How to manage model routing risk for GenAI

Beyond domain restriction on your company network or machines, it’s not always easy to lock-in a “preferred” or “trusted” AI provider for your company. In an organization of hundreds or thousands of people, how can you be sure your data scientists aren’t using unapproved GenAI tooling?

With KNIME, administrators can set one or more proxy GenAI provider for data scientists. This way, you can be sure analytical workflows are only interfacing with trusted and vetted GenAI tools. This puts the power in your hands and gives you some peace of mind that your GenAI governance framework is adhered to. 
You can also set permissions for different AI processors for different teams. And you can even point your proxy to an in-house model as well if, like Samsung in our example above, you want to build or use an internal AI tool instead.

How to manage data governance risk for GenAI

Limiting this risk of data leakage begins with having a solid internal data governance and access hierarchy. Only the relevant people should get access to the relevant data they need to be effective, and at the appropriate level of abstraction.
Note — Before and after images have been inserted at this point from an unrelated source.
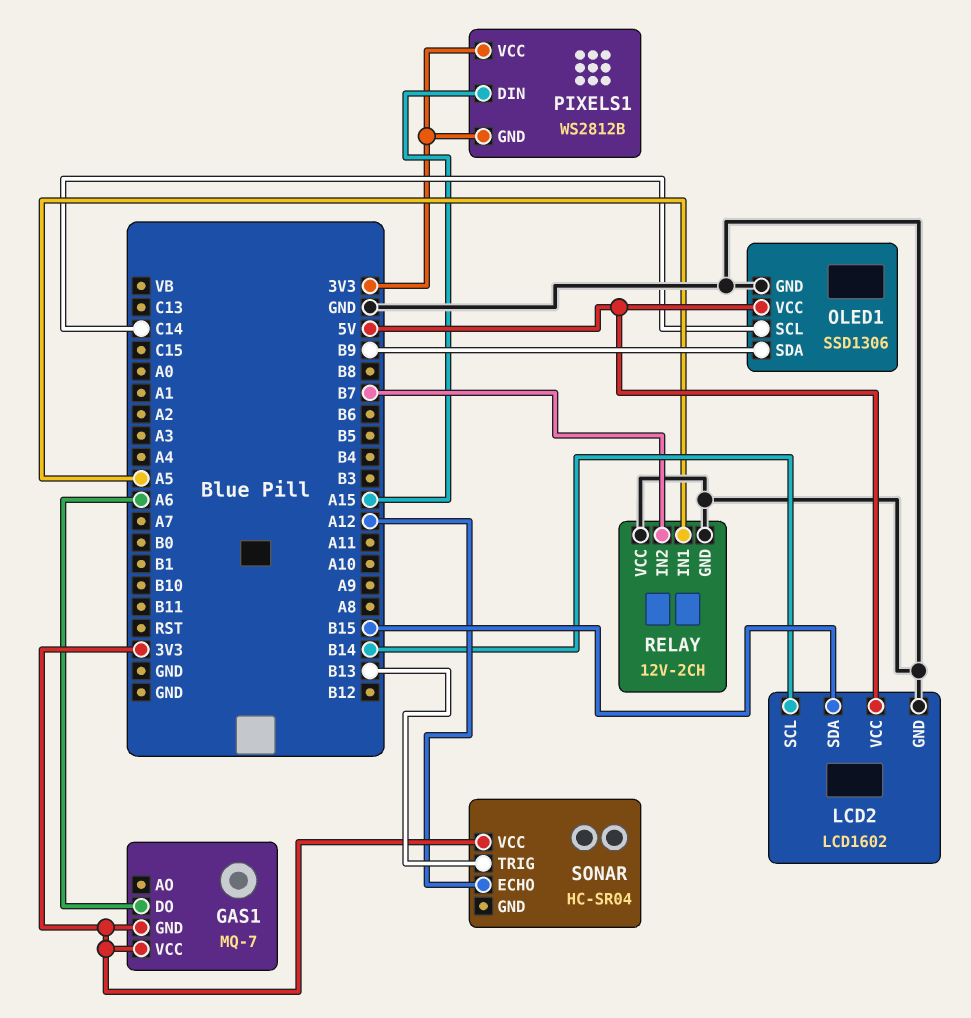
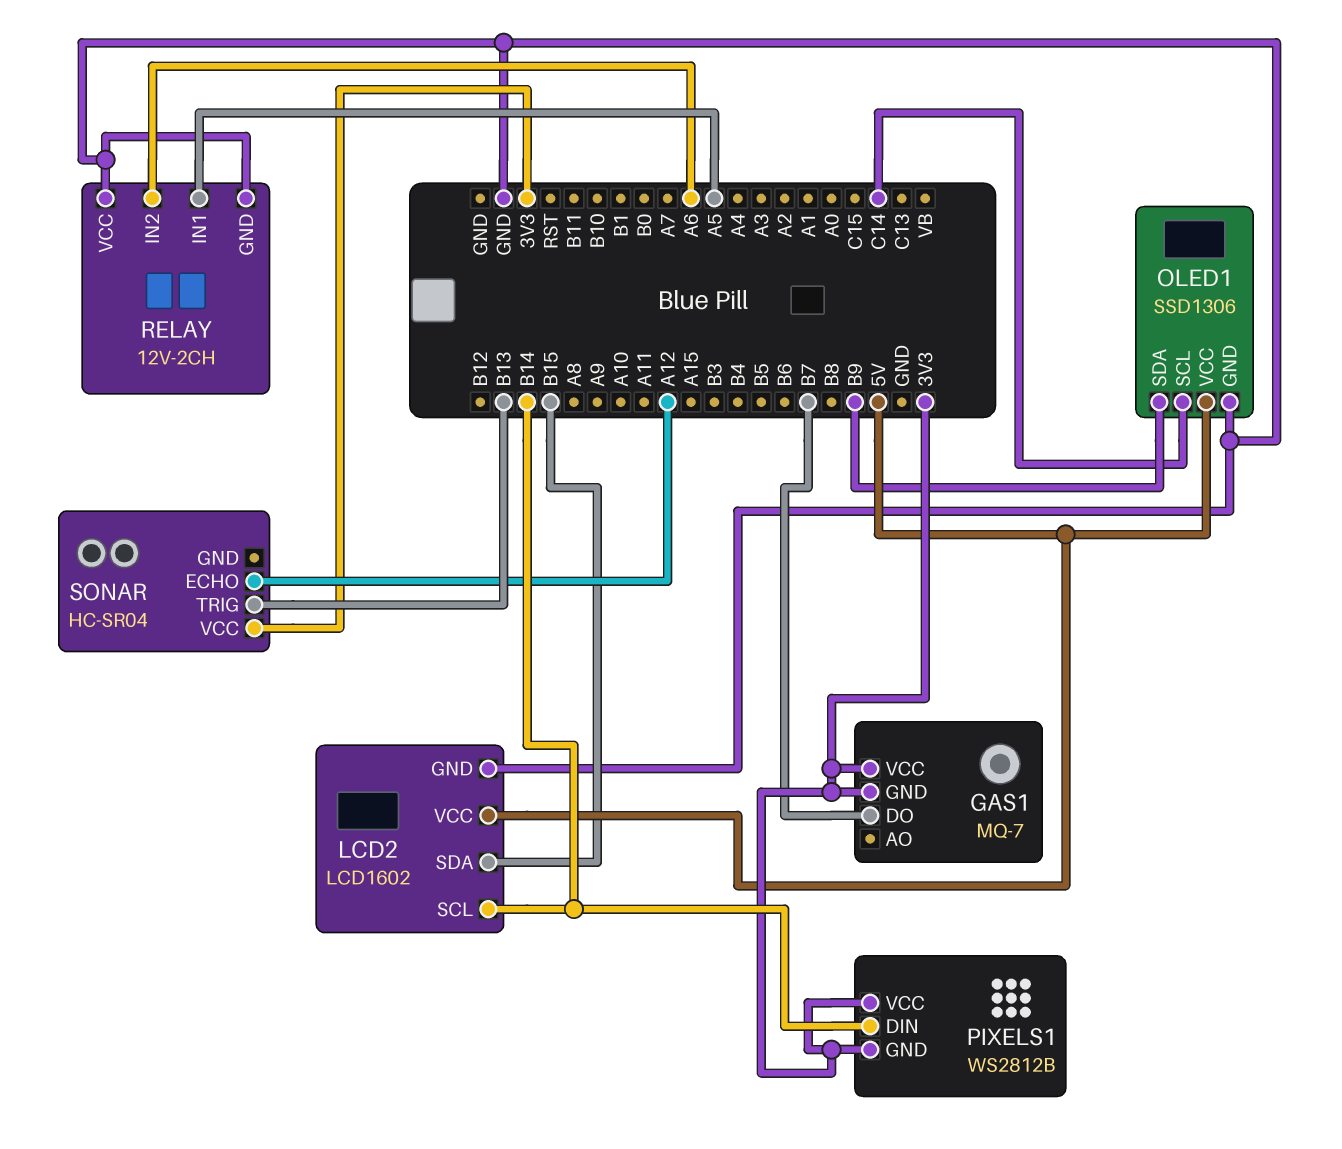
GAS1 pin DO: A6 -> B7
PIXELS1 pin DIN: A15 -> B14
RELAY pin IN2: B7 -> A6

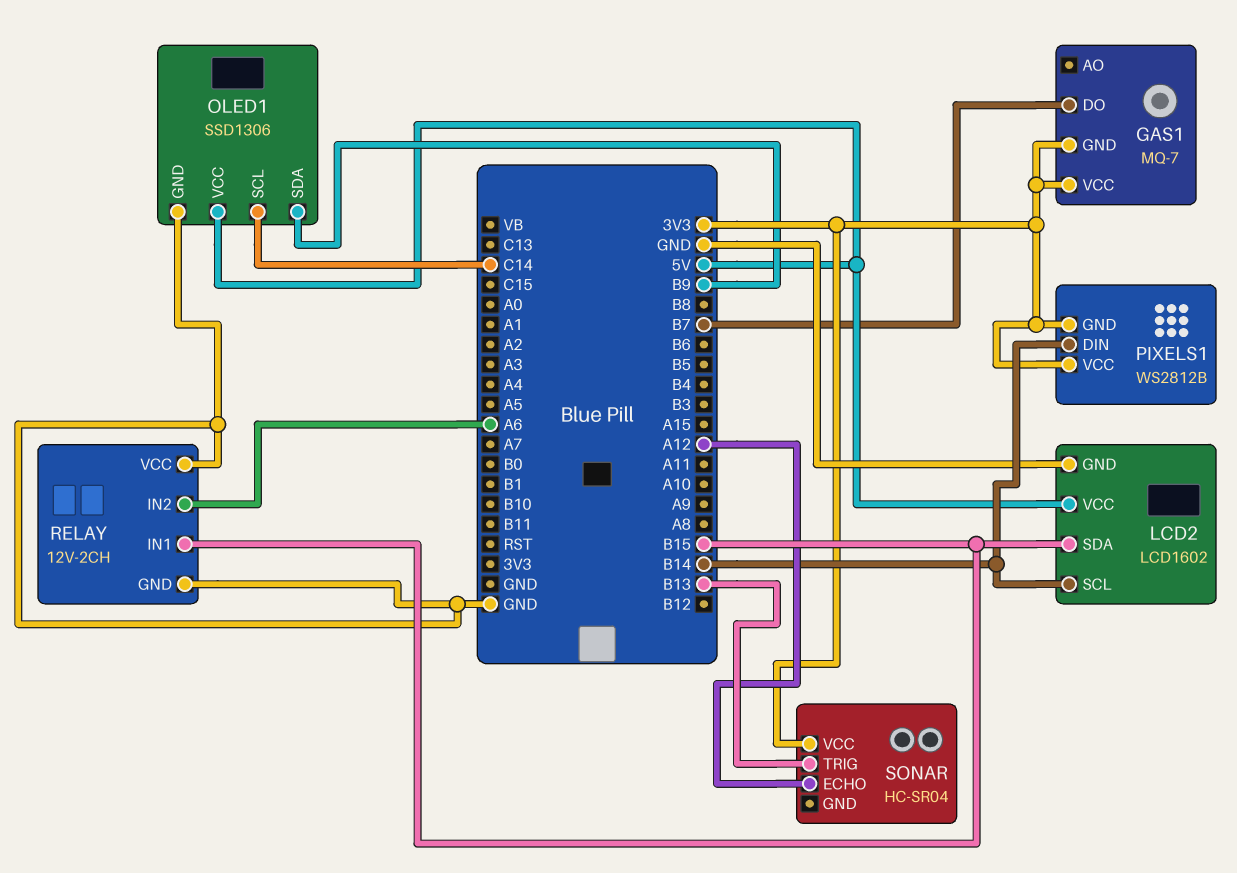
RELAY pin IN1: A5 -> B15

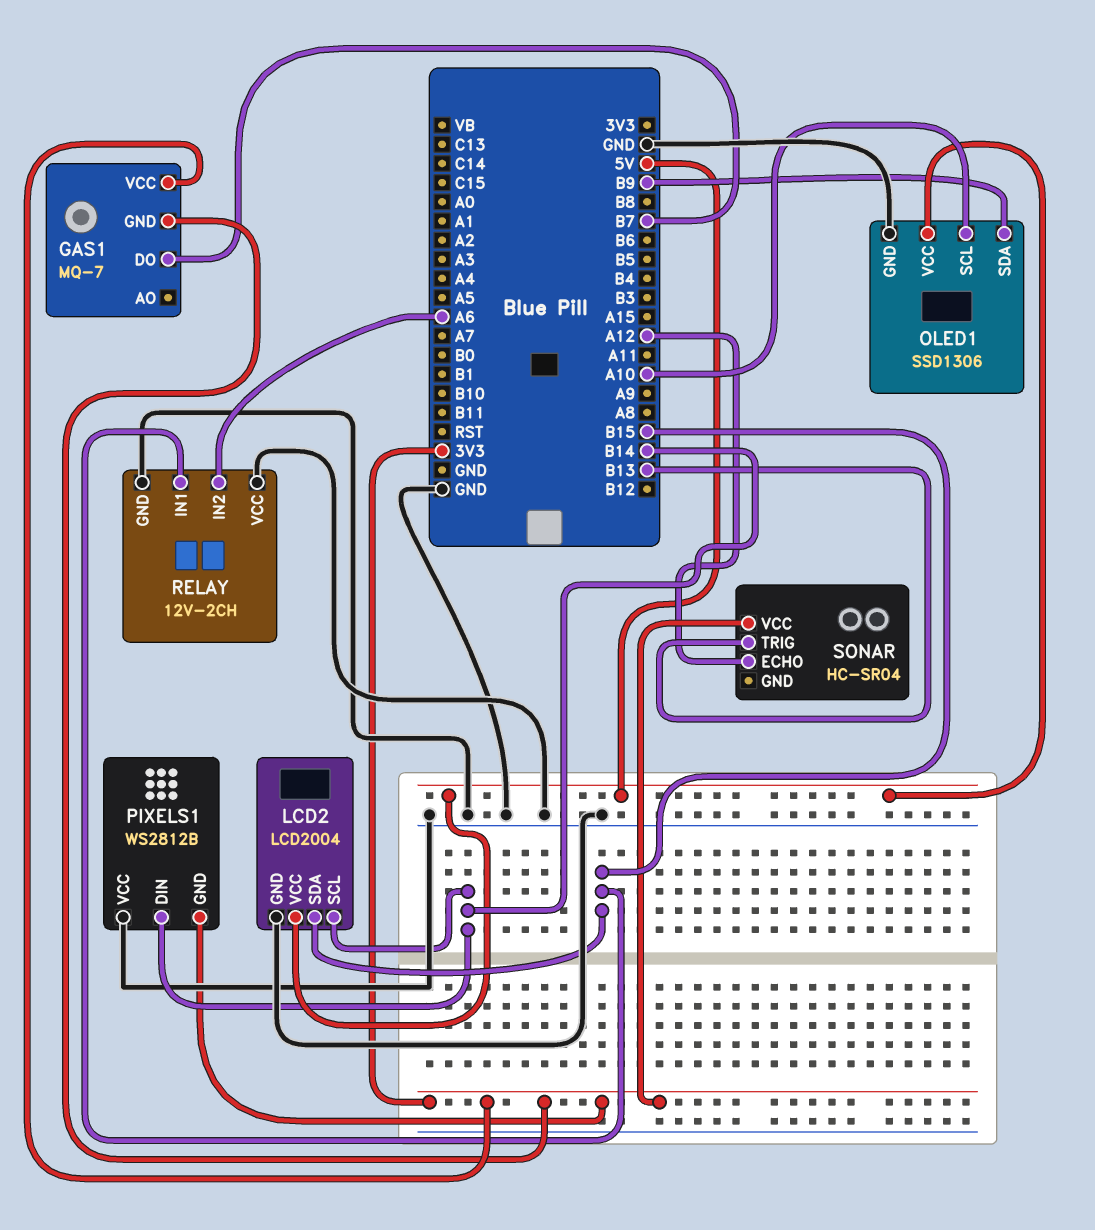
LCD2: LCD1602 -> LCD2004
OLED1 pin SCL: C14 -> A10
PIXELS1 pin VCC: 3V3 -> GND

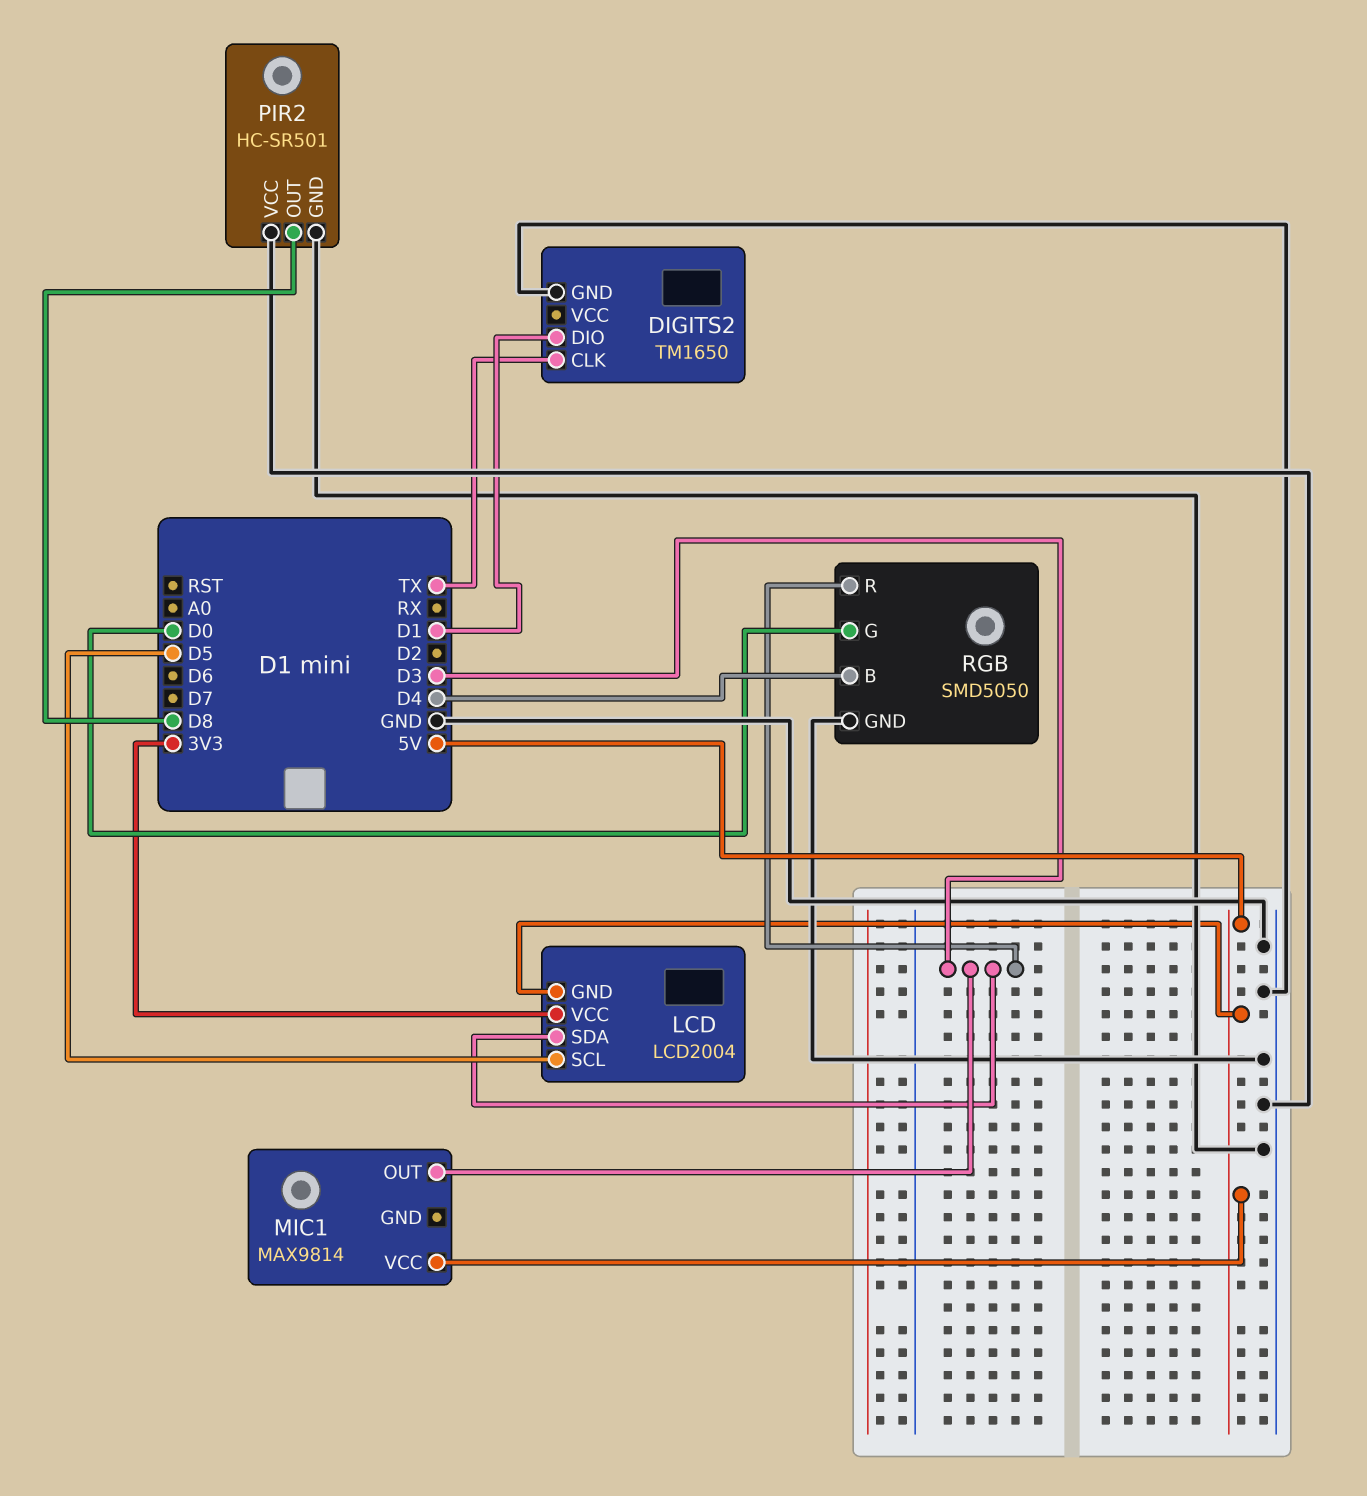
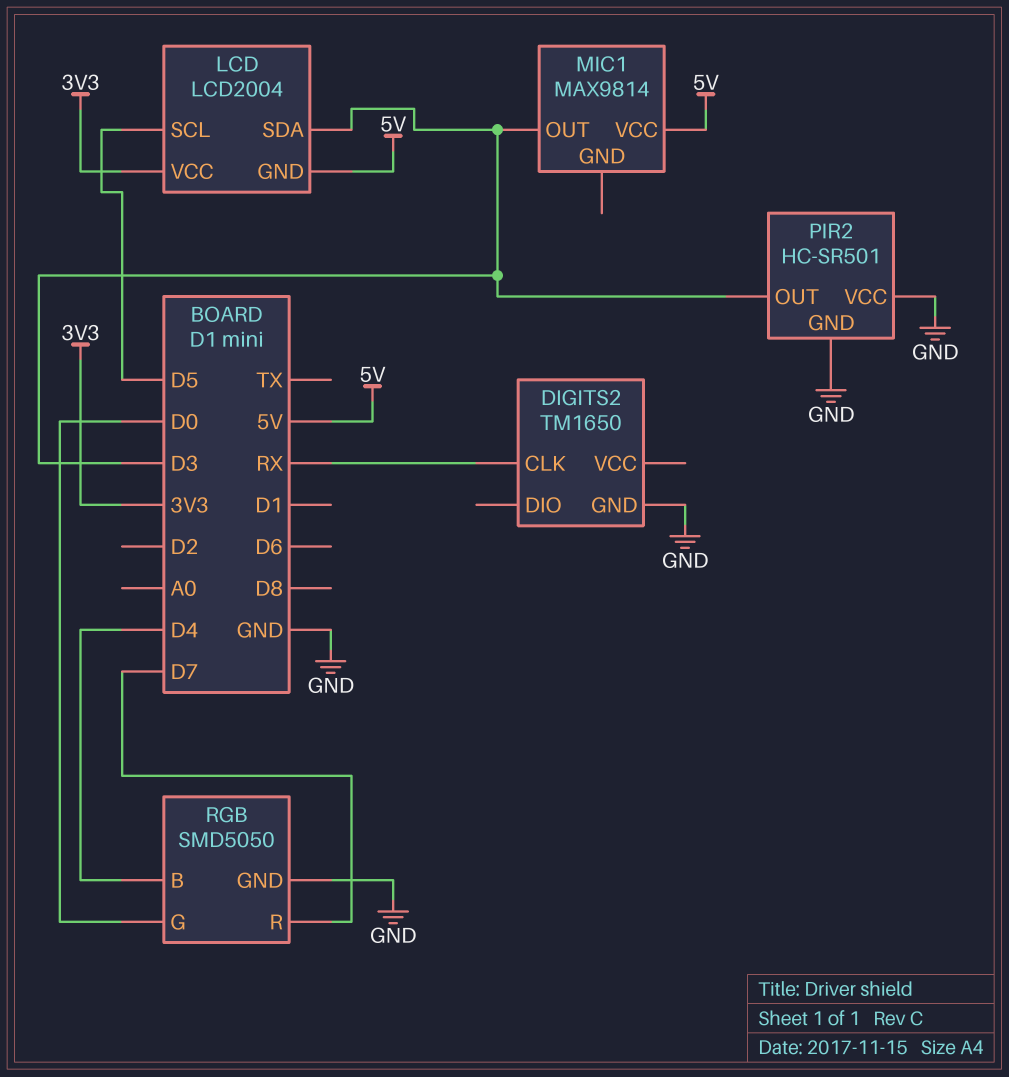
DIGITS2 pin CLK: TX -> RX
DIGITS2 pin DIO: D1 -> none
PIR2 pin OUT: D8 -> D3
RGB pin R: D3 -> D7

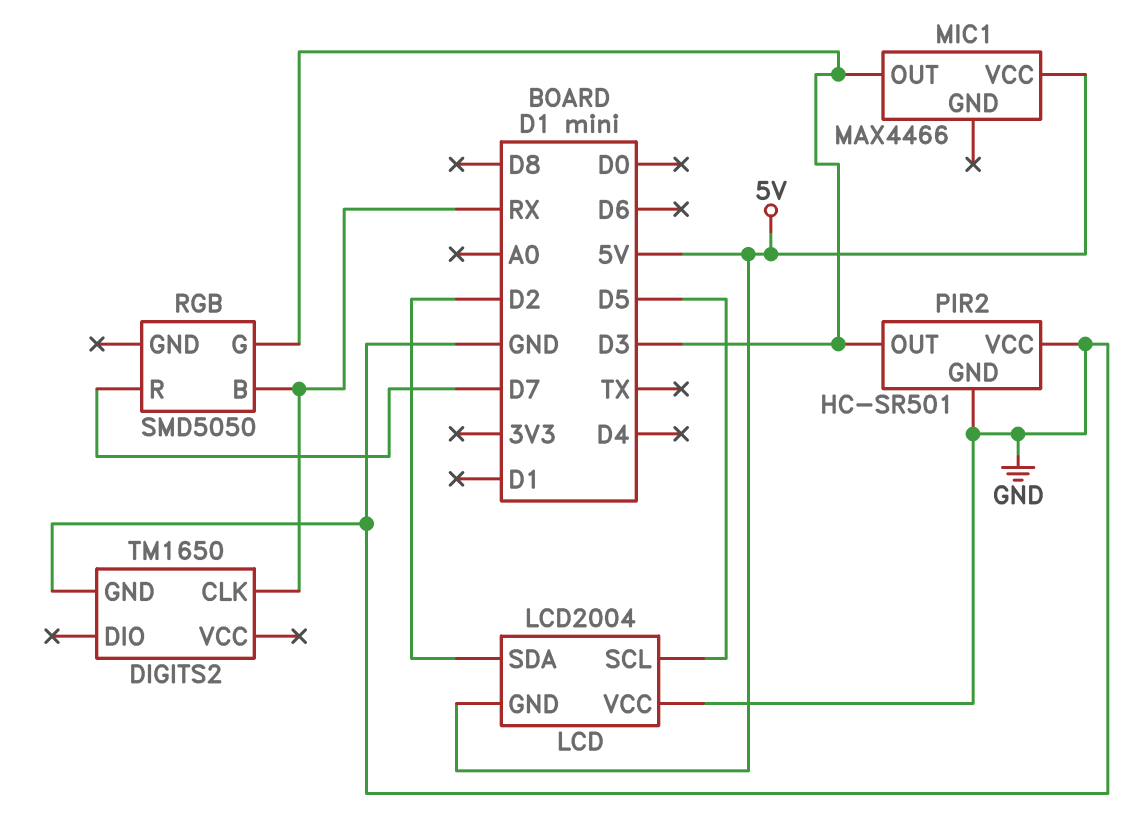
LCD pin SDA: D3 -> D2
LCD pin VCC: 3V3 -> GND
MIC1: MAX9814 -> MAX4466
RGB pin B: D4 -> RX
RGB pin G: D0 -> D3
RGB pin GND: GND -> none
This step alone can go a long way to minimizing risk of data leakage to GenAI tools.

Even if we think we’ve removed all personally identifiable information from datasets, we can never entirely remove human error. There’s always a risk that someone in your organization could run an analysis with sensitive data that is sent to your approved GenAI provider’s servers. But we can set checks and balances to detect that human error before it’s too late.

With KNIME, you can set guardrailing workflows that will take care of anonymizing data or block any workflows that include, for example, PII. This adds an additional layer of protection that stops data being read by an AI and protects you from embarrassing mistakes.

How to manage model quality risk

Artificial intelligence is incredibly helpful, but it does not replace natural intelligence. When it comes to evaluating the accuracy of GenAI output, the best way to do this is to manually review output and always have a human in the loop reviewing them.

With KNIME, administrators are able to look back at a workflow that produced an inaccurate result and access logs that show which validation workflows were triggered (e.g. the PII anonymization workflow, or specific workflows that block access to GenAI tools). Data scientists and stewards can then use these insights to amend or improve their governance approach. 

KNIME’s visual workflows also allow you to easily see all the steps in a data science workflow. In the case that something does go wrong with your GenAI tooling, you are able to visually inspect your KNIME workflow and in particular review the prompts used so you can get a complete picture of what happened.

The path forward for data science and GenAI

Those of us working in data compliance feel the risks of GenAI technologies all too keenly. The difficult thing is finding the right balance of checks and controls to make it feel “safe enough”. Recent data shows that 91% of organizations feel they need to do more to reassure customers about the use of their data with AI tools and 92% believe that GenAI requires a fundamentally different approach to governance. 

There will never be a 100% security guarantee with GenAI tools unless you host them locally. But with the right safeguards we can protect ourselves and better balance the risks and benefits of this new technology. 

At KNIME, we’re creating an environment where you have the flexibility to make those choices for yourself – no matter your risk tolerance. And as GenAI technologies evolve, so will we.